La cour d’appel de Tunis a réduit la peine de prison de l’ancien Premier ministre Ali Larayedh de dix ans, la ramenant à 24 ans, après sa condamnation pour terrorisme, a annoncé son avocat vendredi.
Depuis son arrestation fin 2022, M. Larayedh a toujours nié avoir aidé à envoyer des combattants djihadistes en Irak et en Syrie, et ses avocats ont dénoncé une affaire à motivation politique.
L’année dernière, l’ancien Premier ministre avait été condamné à 34 ans de prison. Cependant, un arrêt rendu dans la nuit par la cour d’appel a ramené sa peine à 24 ans, a indiqué à l’AFP son avocat, Oussama Bouthelja.
Ali Larayedh a été Premier ministre de 2013 à 2014. Il était un dirigeant du parti islamiste Ennahdha, qui a brièvement gouverné la Tunisie après le soulèvement populaire de 2011, à l’origine du Printemps arabe.
Il est un critique du président Kaïs Saïed.

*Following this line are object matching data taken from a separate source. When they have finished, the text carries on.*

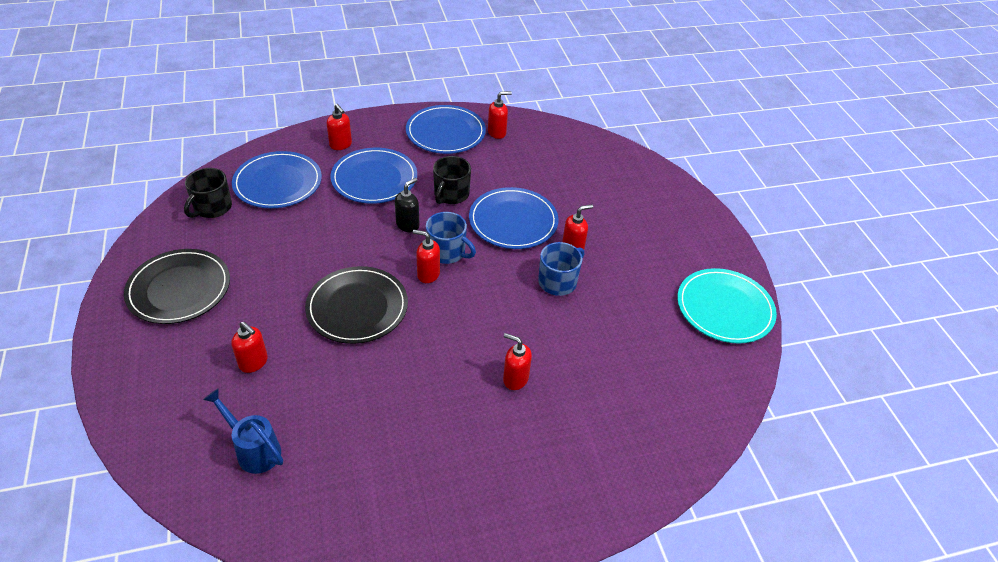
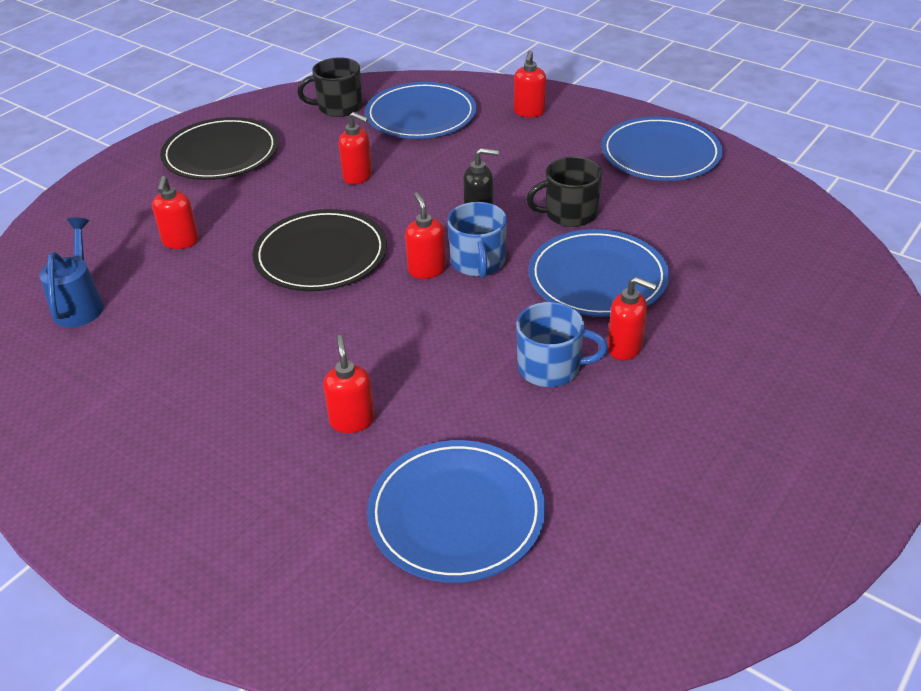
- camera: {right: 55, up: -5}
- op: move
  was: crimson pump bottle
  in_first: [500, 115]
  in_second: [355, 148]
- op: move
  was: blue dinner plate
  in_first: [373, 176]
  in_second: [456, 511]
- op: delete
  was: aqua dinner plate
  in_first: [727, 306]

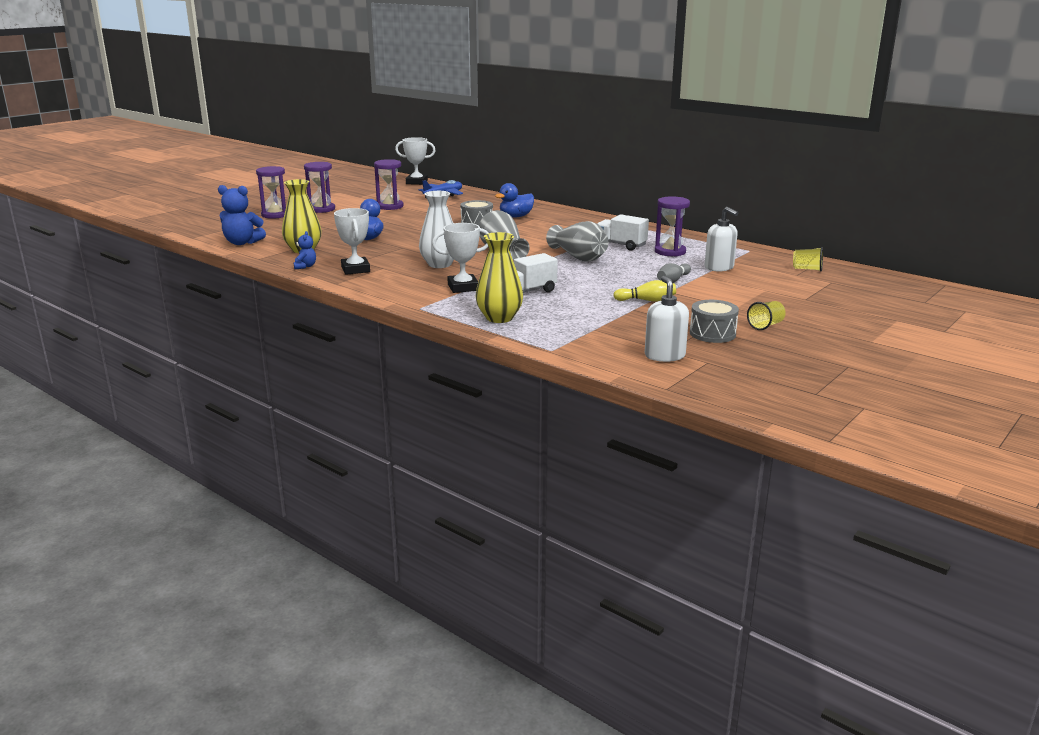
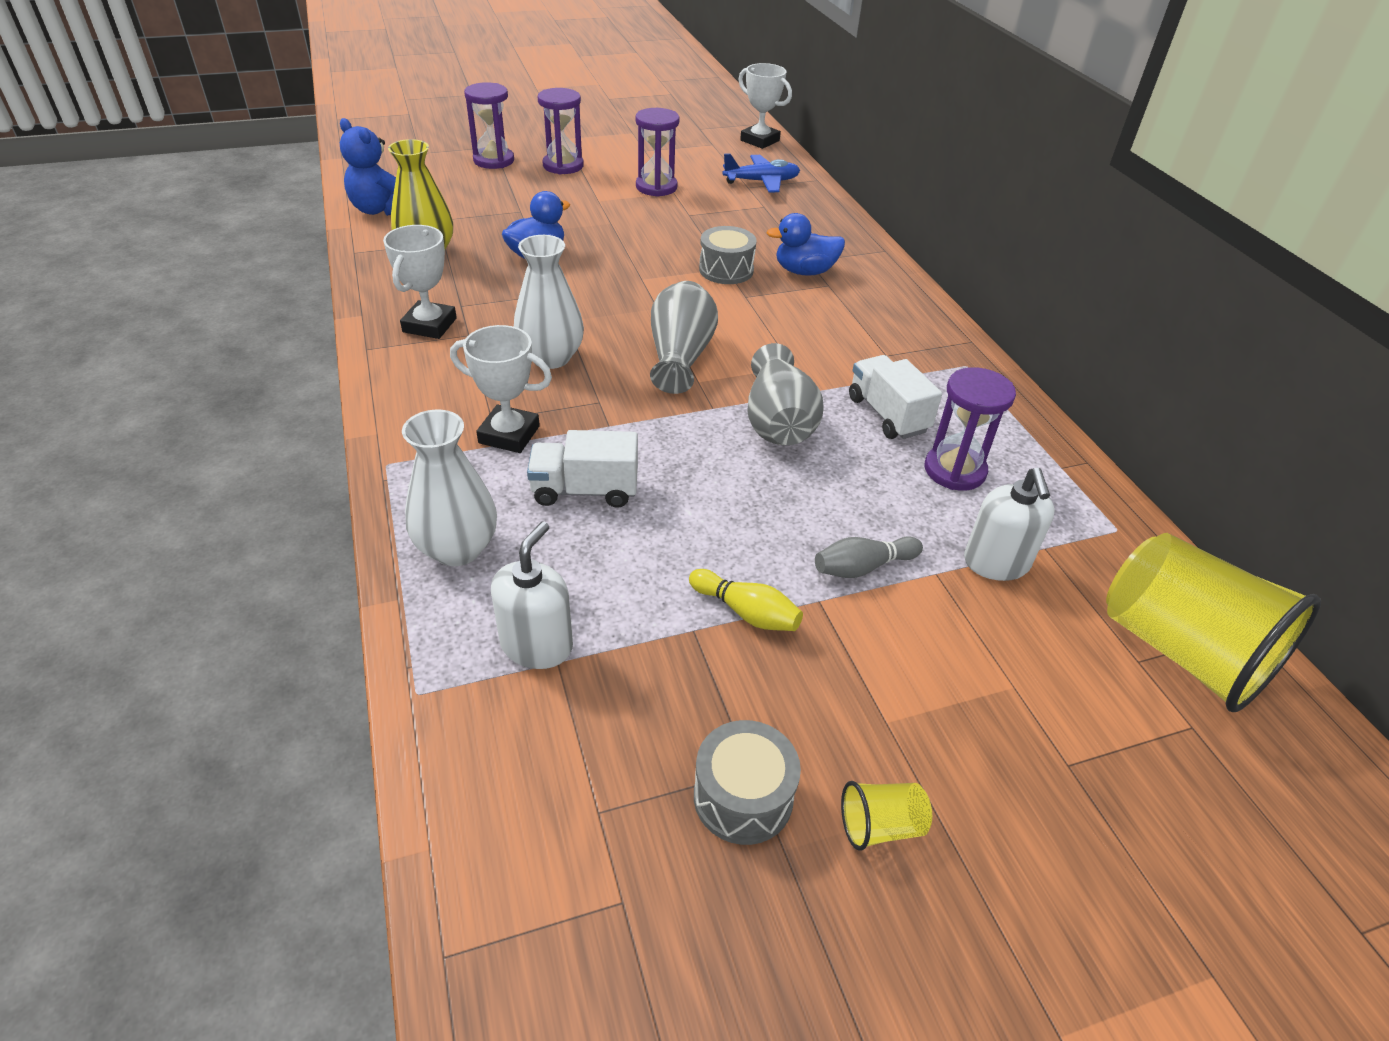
- camera: {right: 30, up: 20}
- op: delete
  was: blue teddy
  in_first: [305, 250]
- op: recolor
  was: yellow vase
  now: white vase
  in_first: [499, 277]
  in_second: [449, 488]
- op: resize
  was: yellow cup
  in_first: [808, 259]
  in_second: [1213, 622]
  ratio: 2.39
- op: move
  was: white pump bottle
  in_first: [667, 319]
  in_second: [532, 595]

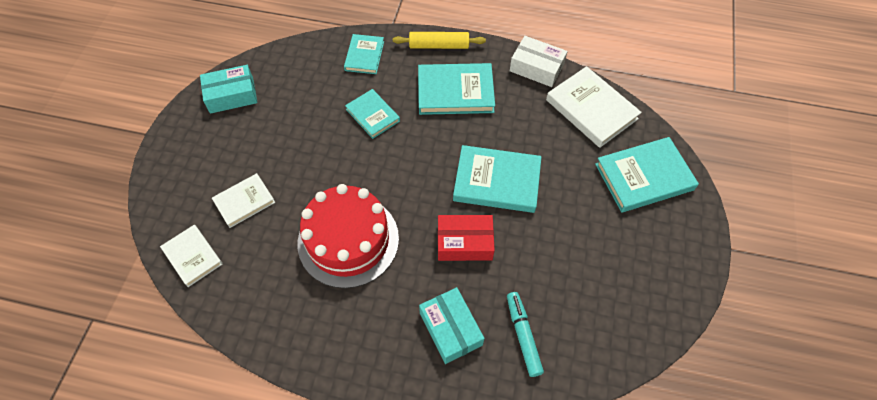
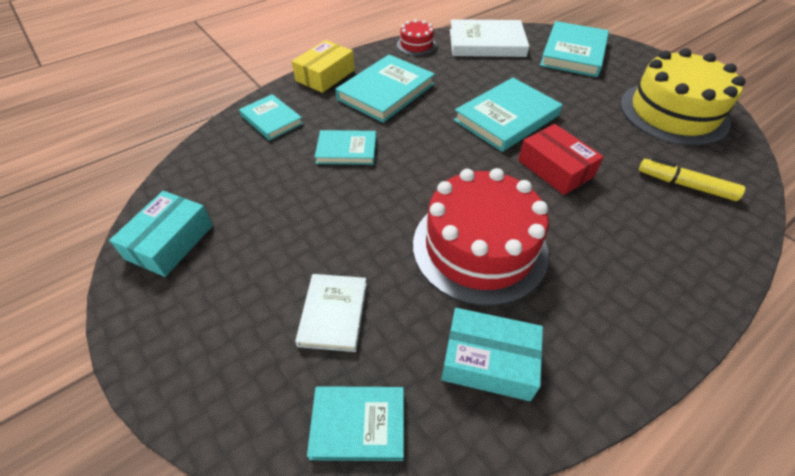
- camera: {right: -50, up: -10}
- op: replace
  was: yellow pastry roller
  now: yellow box
  in_first: [439, 40]
  in_second: [323, 66]
- op: replace
  was: white box
  now: crimson gateau
  in_first: [538, 61]
  in_second: [417, 37]
- op: rotate
  was: crimson box
  in_first: [466, 238]
  in_second: [561, 159]
  clockwise: -75
- op: recolor
  was: white hardcover
  now: aqua hardcover
  in_first: [191, 256]
  in_second: [355, 423]
- op: move
  was: aqua box
  in_first: [452, 325]
  in_second: [492, 354]
- op: recolor
  was: aqua marker pen
  now: yellow marker pen
  in_first: [525, 334]
  in_second: [692, 179]
- op: insert
  now: yellow gateau
  in_second: [683, 97]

Parmi les autres personnes poursuivies dans cette affaire figuraient d’anciens responsables de la sécurité et un porte-parole d’Ansar al-Sharia, un groupe que la Tunisie a désigné comme organisation terroriste en 2013, alors que Larayedh était Premier ministre.
La cour d’appel a réduit les peines de plusieurs autres personnes impliquées dans cette affaire, les peines de prison allant désormais de trois à 24 ans.
Ennahdha a joué un rôle clé dans la vie politique tunisienne pendant des années avant que son chef, Rached Ghannouchi, ne soit condamné à de multiples peines de prison, dont 22 ans pour complot contre la sûreté de l’État.
Larayedh avait déjà passé 15 ans en prison, dont 10 en isolement, pour complot contre l’État sous le régime de Zine El Abidine Ben Ali, qui a longtemps dirigé le pays et a été renversé lors du Printemps arabe.
L’ONU a indiqué qu’environ 5 500 Tunisiens ont combattu au sein de groupes djihadistes, notamment l’État islamique, en Irak, en Syrie et en Libye entre 2011 et 2016.